One of Bateman’s most important early commissions was for the Priory Trust Company, formed by the Cartland family. The Cartlands were wealthy Birmingham brass-founders (from whom Dame Barbara Cartland is apparently descended), who owned the Priory, Hazelwell Hall and all of what is now Kings Heath Park – their house is now the Horticultural Training Centre.
In the early 1890s, the Priory Trust asked Bateman to lay out a middle class suburb on its land, which at the time would have been at the very edge of the city. The houses are in a variety of styles informed by Arts and Crafts thinking. The two either side of Cartland Road at the junction with Vicarage Road (The Squirrels and 2 Cartland Road), as well as The Gables further down the hill and Maycroft and Woodlands on Stanley Road, are in red brick with stone dressings. Others on Vicarage Road are tile hung, and probably the pick of the bunch (4-6 Stanley Road) is half timbered. The houses running down the left side of Cartland Road are by another prominent and prolific Birmingham Arts and Crafts architect, William de Lacy Aherne. Taken together, the Cartland Estate is a small Arts and Crafts suburb.
By 1903, the Priory Trust had decided the middle class residents needed an ‘inn’ befitting their status. Bateman responded with the Red Lion, “a grand inn in a Cotswold limestone vernacular style” according to the listing. Just in case the architectural references were considered too subtle, Bateman added a rampant lion and the words ‘Ye Olde Red Lion’ in a scroll beneath. The Red Lion was important both for Birmingham and Bateman, as it was the first of the suburban reformed pubs and led to Bateman & Bateman designs for many later pubs (including nearby The Hazelwell, which stands roughy where Hazelwell Hall was, in typical half-timbered 1930s Brewer’s Tudor style).

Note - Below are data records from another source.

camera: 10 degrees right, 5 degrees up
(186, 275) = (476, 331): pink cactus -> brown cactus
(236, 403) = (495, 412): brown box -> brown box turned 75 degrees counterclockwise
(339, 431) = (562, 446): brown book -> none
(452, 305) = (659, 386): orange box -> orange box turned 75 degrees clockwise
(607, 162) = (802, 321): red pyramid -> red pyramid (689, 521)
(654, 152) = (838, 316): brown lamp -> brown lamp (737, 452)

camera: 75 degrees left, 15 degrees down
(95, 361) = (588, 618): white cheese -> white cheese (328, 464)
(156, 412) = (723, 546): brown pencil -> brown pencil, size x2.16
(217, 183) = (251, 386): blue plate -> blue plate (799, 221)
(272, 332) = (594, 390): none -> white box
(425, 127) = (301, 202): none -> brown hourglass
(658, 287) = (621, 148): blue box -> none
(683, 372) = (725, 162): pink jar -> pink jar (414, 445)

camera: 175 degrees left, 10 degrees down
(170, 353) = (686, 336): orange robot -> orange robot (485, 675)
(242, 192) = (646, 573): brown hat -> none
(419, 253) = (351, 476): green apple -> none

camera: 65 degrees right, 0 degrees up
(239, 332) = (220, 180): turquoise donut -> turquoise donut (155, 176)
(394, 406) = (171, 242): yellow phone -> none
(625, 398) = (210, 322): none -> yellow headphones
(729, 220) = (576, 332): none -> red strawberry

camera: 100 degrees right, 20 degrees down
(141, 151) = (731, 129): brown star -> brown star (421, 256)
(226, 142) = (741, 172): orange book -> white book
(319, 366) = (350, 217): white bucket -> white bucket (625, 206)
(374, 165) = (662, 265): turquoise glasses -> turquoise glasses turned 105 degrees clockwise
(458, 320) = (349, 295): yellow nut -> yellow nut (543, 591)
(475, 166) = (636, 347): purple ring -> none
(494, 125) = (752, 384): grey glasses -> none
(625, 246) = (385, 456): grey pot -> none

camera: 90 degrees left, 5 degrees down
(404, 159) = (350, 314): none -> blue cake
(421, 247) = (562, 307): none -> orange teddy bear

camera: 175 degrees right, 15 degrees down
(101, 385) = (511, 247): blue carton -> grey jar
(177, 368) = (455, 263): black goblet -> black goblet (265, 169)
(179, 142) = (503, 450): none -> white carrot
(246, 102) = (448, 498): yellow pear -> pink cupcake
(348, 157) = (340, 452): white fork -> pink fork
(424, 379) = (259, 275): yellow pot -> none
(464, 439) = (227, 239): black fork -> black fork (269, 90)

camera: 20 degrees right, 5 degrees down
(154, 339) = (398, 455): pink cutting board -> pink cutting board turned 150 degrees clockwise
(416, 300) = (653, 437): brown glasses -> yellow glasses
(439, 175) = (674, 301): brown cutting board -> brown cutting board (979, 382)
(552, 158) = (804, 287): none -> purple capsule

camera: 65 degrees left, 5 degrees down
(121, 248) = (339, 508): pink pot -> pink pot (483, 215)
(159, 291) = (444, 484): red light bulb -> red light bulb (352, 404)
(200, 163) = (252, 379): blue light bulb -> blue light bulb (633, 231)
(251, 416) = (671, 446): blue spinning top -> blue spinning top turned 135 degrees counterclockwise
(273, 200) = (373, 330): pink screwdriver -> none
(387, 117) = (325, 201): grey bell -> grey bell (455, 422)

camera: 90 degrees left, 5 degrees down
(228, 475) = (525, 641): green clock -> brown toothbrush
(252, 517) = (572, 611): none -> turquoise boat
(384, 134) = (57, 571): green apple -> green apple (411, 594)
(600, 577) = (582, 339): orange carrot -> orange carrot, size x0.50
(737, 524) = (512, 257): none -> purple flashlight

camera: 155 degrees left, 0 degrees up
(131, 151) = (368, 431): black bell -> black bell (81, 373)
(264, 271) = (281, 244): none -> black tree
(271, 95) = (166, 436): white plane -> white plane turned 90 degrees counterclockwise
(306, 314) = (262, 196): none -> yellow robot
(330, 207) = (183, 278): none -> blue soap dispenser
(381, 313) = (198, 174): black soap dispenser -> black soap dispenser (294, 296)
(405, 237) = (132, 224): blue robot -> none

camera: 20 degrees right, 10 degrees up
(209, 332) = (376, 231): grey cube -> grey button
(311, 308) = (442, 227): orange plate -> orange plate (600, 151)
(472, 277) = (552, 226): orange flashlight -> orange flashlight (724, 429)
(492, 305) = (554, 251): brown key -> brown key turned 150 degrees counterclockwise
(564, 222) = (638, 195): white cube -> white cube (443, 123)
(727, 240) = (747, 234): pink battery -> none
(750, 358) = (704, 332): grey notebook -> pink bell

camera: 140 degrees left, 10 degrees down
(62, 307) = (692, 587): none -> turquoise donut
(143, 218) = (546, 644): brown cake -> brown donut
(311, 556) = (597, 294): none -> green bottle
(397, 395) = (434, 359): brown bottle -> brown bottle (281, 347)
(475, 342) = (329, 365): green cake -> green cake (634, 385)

The bucolic scene of a wandering gaggle of geese and a man on horseback envisaged by Bateman in his architectural sketch has been compromised somewhat by an unfortunate tangle of ugly fencing, street lighting and signage. In defence of the Highways department, this is a busy road on the Outer Circle bus route, but surely they could take a bit of care given the number of listed buildings close by. (The drawing is taken from the exhaustive Birmingham’s Victorian & Edwardian Architects, local published by the local group of the Victorian Society.) Otherwise the outside of the building at least still captures that feel of an ancient rural inn Bateman was aiming for; inside, there has been quite a lot of alteration and it is sometimes difficult to work out what is Bateman’s ‘ye olde’ timber interior or more recent attempts at the same thing.
On our last visit the rural idyll flickered in the form of a roaring log fire, but was dimmed slightly by an ’80s night whose breadth extended to Shaggy’s ‘Oh Carolina‘, which topped the charts as late as March 1993. (It’s not only the architecture that plays fast and loose with history…). More in keeping with Arts and Crafts movement ideals is the Red Lion Folk Club which has been running at the pub for over 40 years.
Later, Bateman taught at the Birmingham School of Art, and designed several houses on the Four Oaks estate, where he lived until retirement to the Cotswolds. He also designed commercial buildings like the Grade II* listed 89-91 Cornwall Street and the Westley Richards gun factory, recently demolished to make way for the Selly Oak bypass. His masterpiece is probably the Grade I listed The Homestead in Edgbaston.
Charles Bateman died in 1947, and was buried at St Mary & St Margaret’s in Castle Bromwich, a church he helped to restore in his younger days.